The bells of the village parish church in Tsesmes, east of Rethymnon (Photograph: Patrick Comerford, 2016)
Patrick Comerford
This is the Sixth Sunday after Trinity, and I am probably going to go to church this morning [3 July 2016] in the little village of Tsesmes, which is a short stroll from Platanes, the village east of Rethymnon where I am staying in Crete since last Wednesday.
Like every village here, there is a local Greek Orthodox Church. But Tsesmes also has a Romanian evangelical church, the Church of God, as well as an English-speaking evangelical congregation, the International Christian Fellowship, that meets in the Romanian church.
Unfortunately, the only Anglican church in Crete is too far away for a Sunday morning journey from the eastern fringes of Rethymnon. This morning is also the Feast of Saint Thomas the Apostle, and it might have been interesting on this feast day to be present at the Sunday Eucharist in the Anglican Church of Saint Thomas the Apostle in the small, rural village of Kefalas in the Apokoronas area of Crete, about 30 minutes east of Chania.
The priest in charge is Canon Philip Lambert, and the parish believes that the Greek Orthodox Church has many riches which also enrich “our Western brand of Christianity.”
The small Anglican community in Crete is keen to support the local community, especially the poor, and gives a high proportion of its money to local charities that care for the homeless, the disabled, very poor families and the elderly.
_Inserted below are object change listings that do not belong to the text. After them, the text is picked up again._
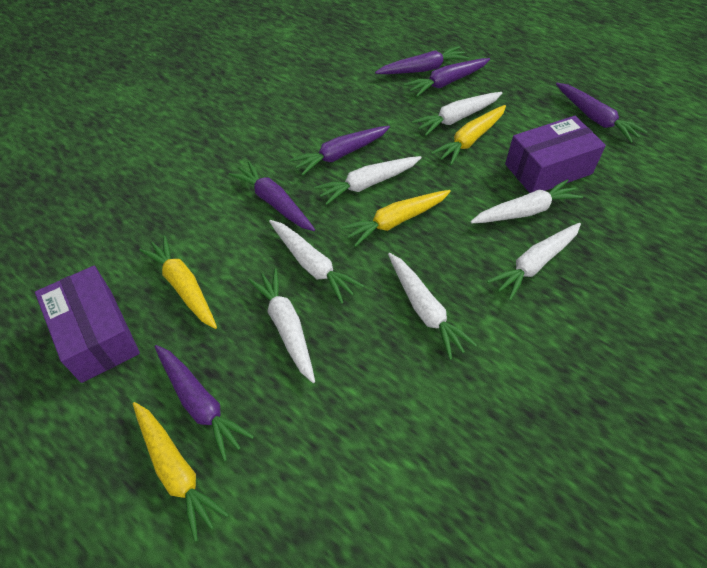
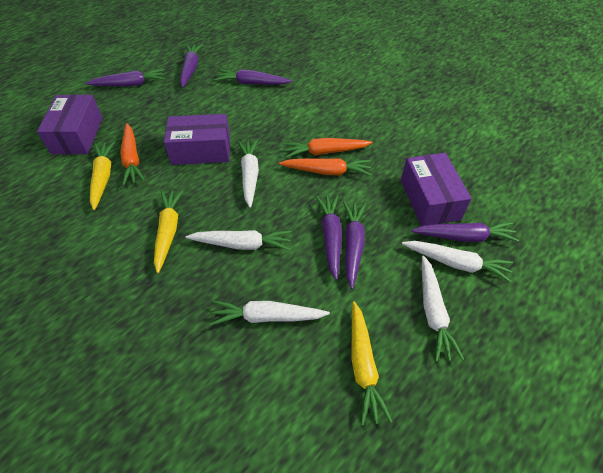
orange carrot: 0 -> 3
purple box: 2 -> 3
white carrot: 7 -> 5
yellow carrot: 4 -> 3

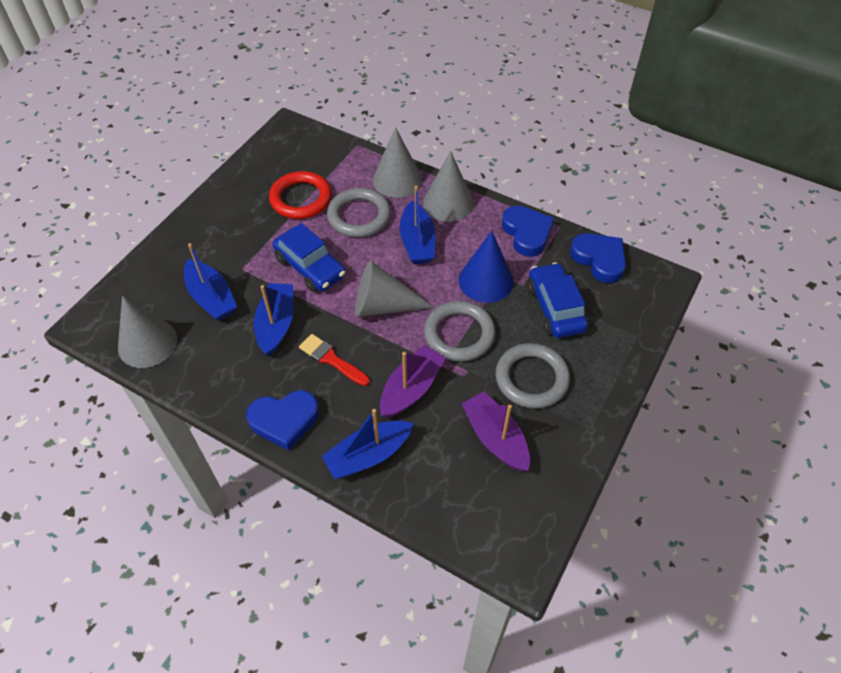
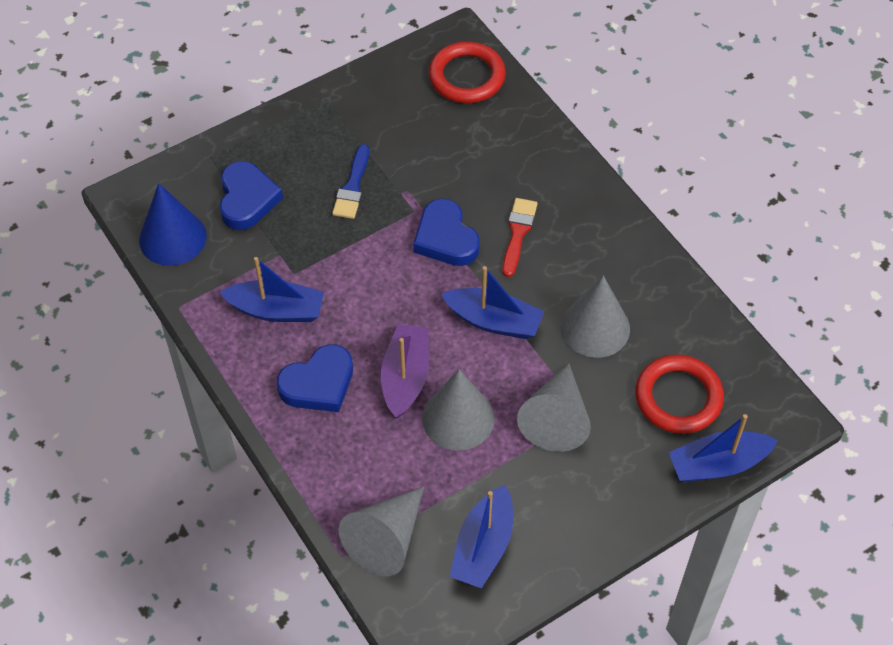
blue brush: 0 -> 1
blue car: 2 -> 0
grey ring: 3 -> 0
purple boat: 2 -> 1
red ring: 1 -> 2

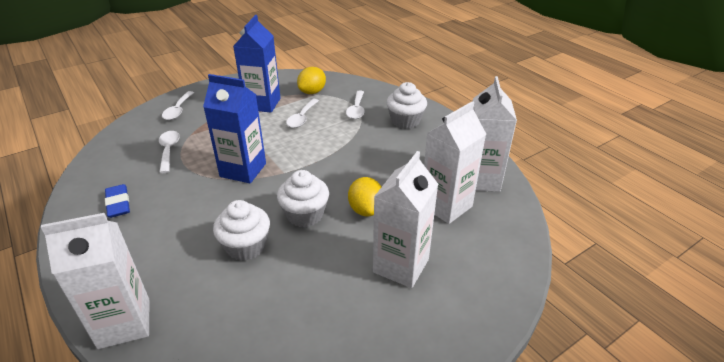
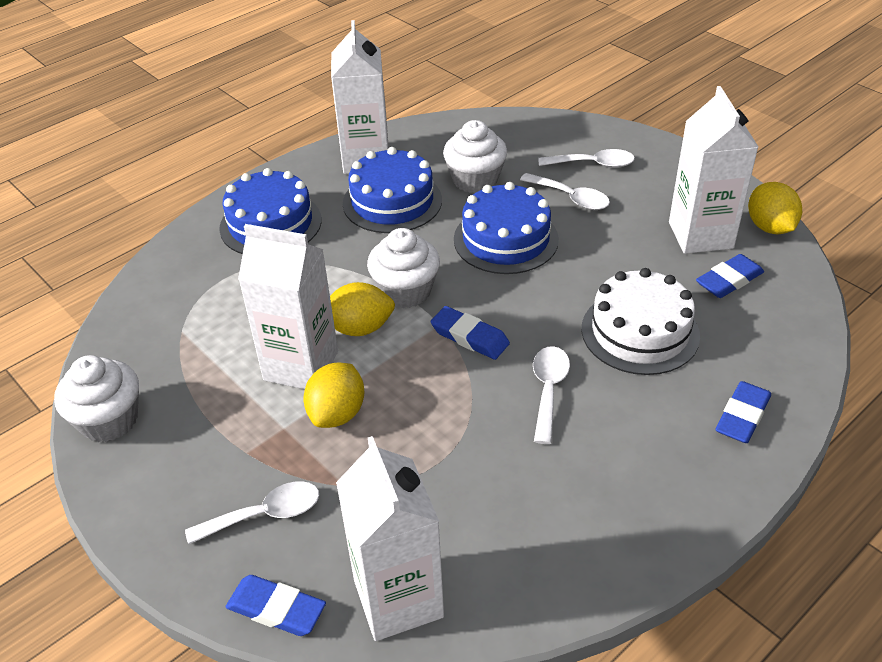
blue cake: 0 -> 3
blue carton: 2 -> 0
blue eraser: 1 -> 4
white cake: 0 -> 1
yellow lemon: 2 -> 3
The church traces its story to a small group of people who began meeting regularly in 2003 in the home of Tony Lane, a retired steel boat builder from Bristol, and his wife Suzanne, to pray and worship. In 2007, Tony Lane realised the need for a more suitable building. Inspired by typical Cretan mountain chapels, he designed and built the Chapel of Saint Thomas.
In July that year, the newly-built church was named and blessed by Canon Mike Peters, and the church was officially dedicated by Bishop Geoffrey Rowell in 2008. Terry Wilcock was later ordained, and Canon Philip Lambert, a former canon missioner at Truro Cathedral, has been the priest-in-charge since July 2014.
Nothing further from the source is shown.